SCMP- Chris Oliver, April, 25, 2004
Self-proclaimed animal communicator Su Burnett said she makes stable calls to retired racehorses at the invitation of their owners, to talk through problems ranging from anger management to cultural dislocation- and sometimes the paltry size of the female thoroughbred community.
In December she met retired horse Smiling Knight at the Fanling stables after the owner contacted her to help resolve its ” mean” disposition.
“These racehorses are like retired rock stars in a way because they are used to being in the limelight,” she said.”Sometimes they don’t understand why they are there in a retirement home. Sometimes they have been worked really hard in training and are feeling stressed out.”
Ms Burnett has discovered many horses suffer mood and temperament problems while trying to acclimatise to the summer heat as well as a lack of grass and open spaces.
By speaking with the horses she said she has been able to relay important information about what may be impeding their career development-issues that can range from diet, undiagnosed racing injuries, cramped and humid stable conditions, or lack of sex.

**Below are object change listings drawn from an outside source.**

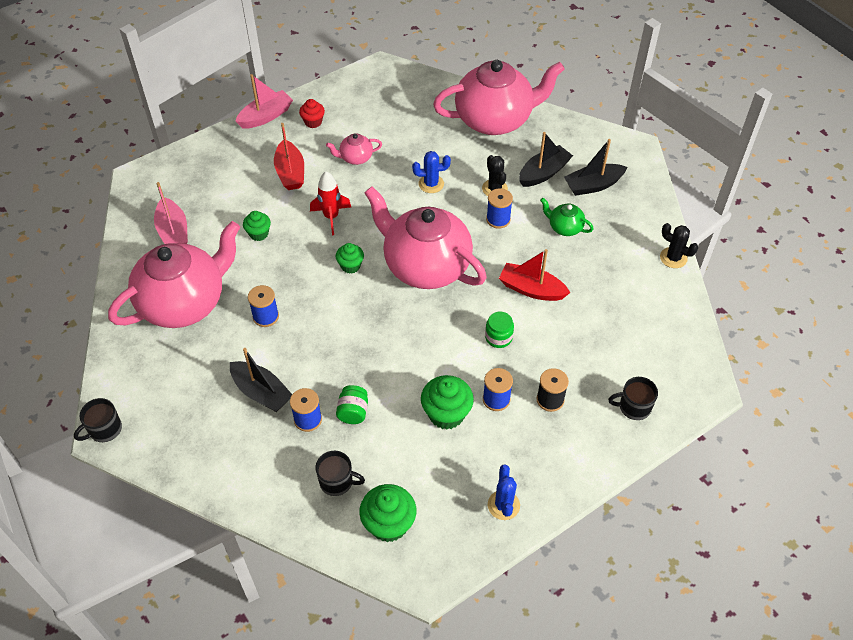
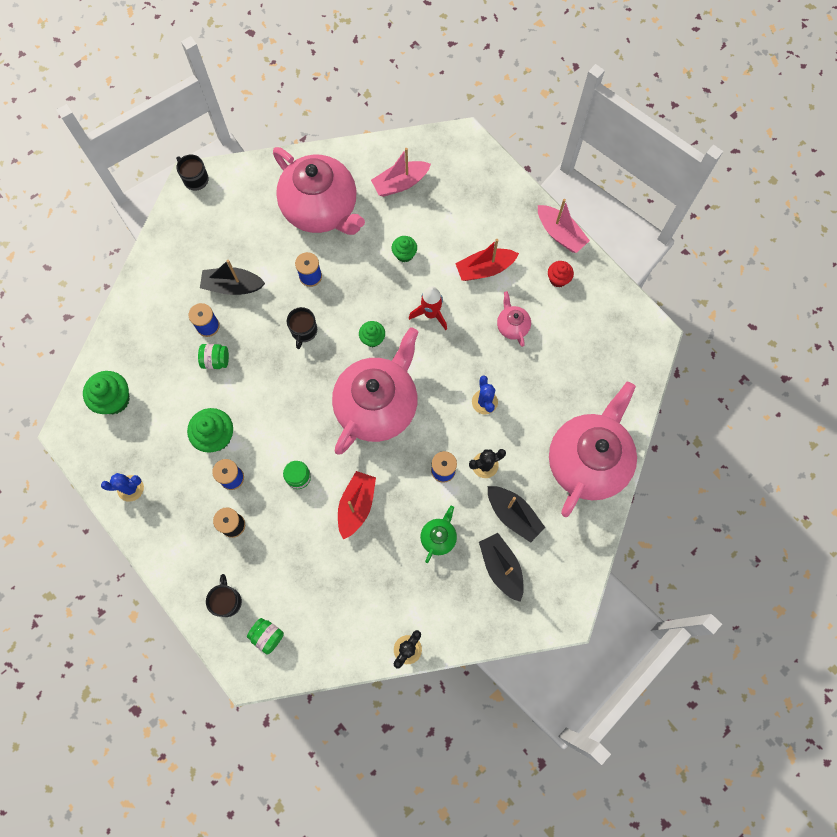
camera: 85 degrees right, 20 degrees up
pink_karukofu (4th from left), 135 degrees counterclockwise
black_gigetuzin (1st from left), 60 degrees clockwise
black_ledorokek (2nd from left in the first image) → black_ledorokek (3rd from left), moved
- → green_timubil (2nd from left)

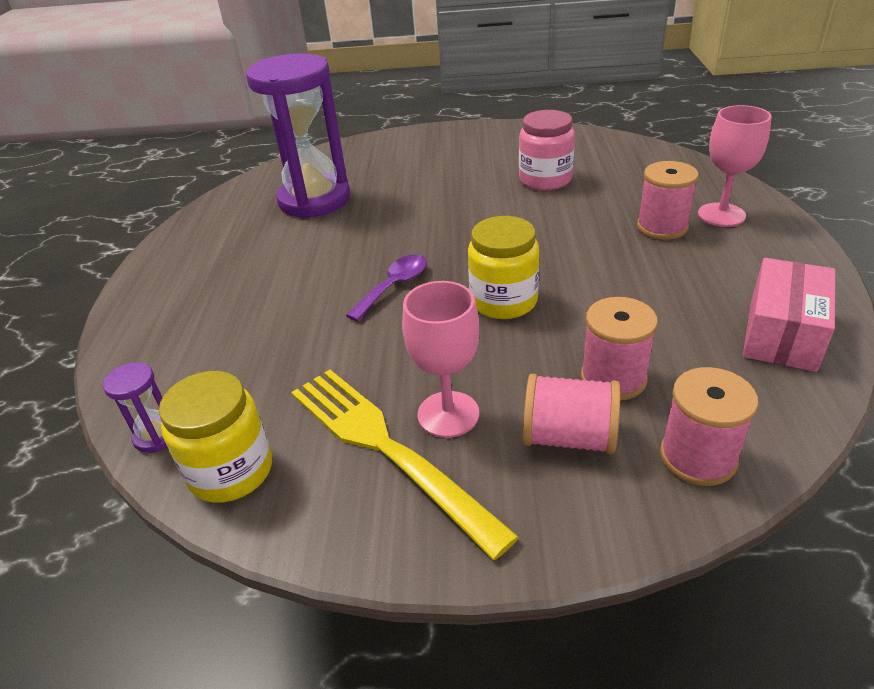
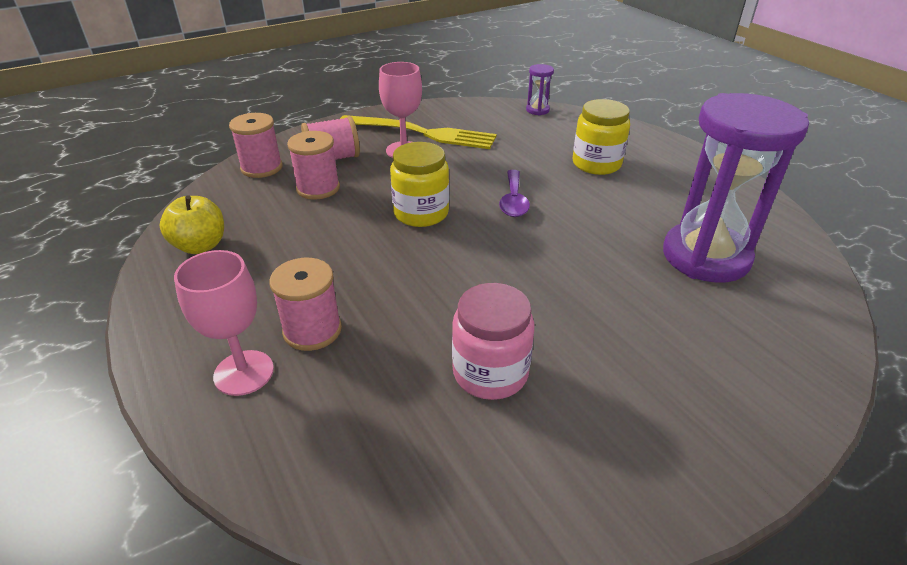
camera: 145 degrees right, 0 degrees up
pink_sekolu → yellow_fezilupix
yellow_timubil (1st from left in the first image) → yellow_timubil (2nd from left), moved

Ms Burnett, who moved to Hong Kong in 1980, says she recently worked with an American-bred horse that was undergoing culture shock, largely because he could not understand the trainers’ Chinese commands.
She said the animals were usually happy to see her, but that did not always guarantee an ill-tempered horse would behave. While meeting Smiling Knight, the horse reared and bit her forearm-although Ms Burnett said the animal had been polite enough to forewarn her.
“Every time I walked past that horse he said, ‘Come here, I want to tell you something, I want to talk to you’, “Ms Burnett said. “I was leaning forward to get away from him, it was so quick, he said, ‘You are slow today’, and I said, ‘I know’.”
Ms Burnett said she first discovered her ability to psychically communicate with animals as a child growing up in Canada.
She credited her grandmother- also a psychic healer- with recognising and supporting her ability, something which she said most children were born with but tended to lose as they faced the scepticism of adulthood.
She said she tends to hear the animals speaking in English but the process does not necessarily entail linguistic communication. Sometimes she understands what what they are saying through a form of telepathy-either by seeing pictures or, if an animal is injured, by physically feeling the pain in her own body.
“It is not like Dr Dolittle where their mouths move or anything like that,: she said.
Last week she made a house call to meet a nervous for-year-old golden retriever. The owners contacted her after the dog began refusing to go outside, a problem that slowly manifested during the past three months.
By speaking with the dog she discovered the animal had suffered a blown eardrum caused by a way-ward firecracker while the family watched Lunar New year celebrations.
The animal was also distressed by the family’s financial problems.
“Dogs understand everything you say to them,” Ms Burnett said. ” A lot of people in the household were very worried about money, so he wasn’t eating enough because he was trying to leave food behind for them.”
Apart from house calls, Ms Burnett said she can also communicate with animals by speaking over the telephone and has chatted with hundreds of pets in the past few months.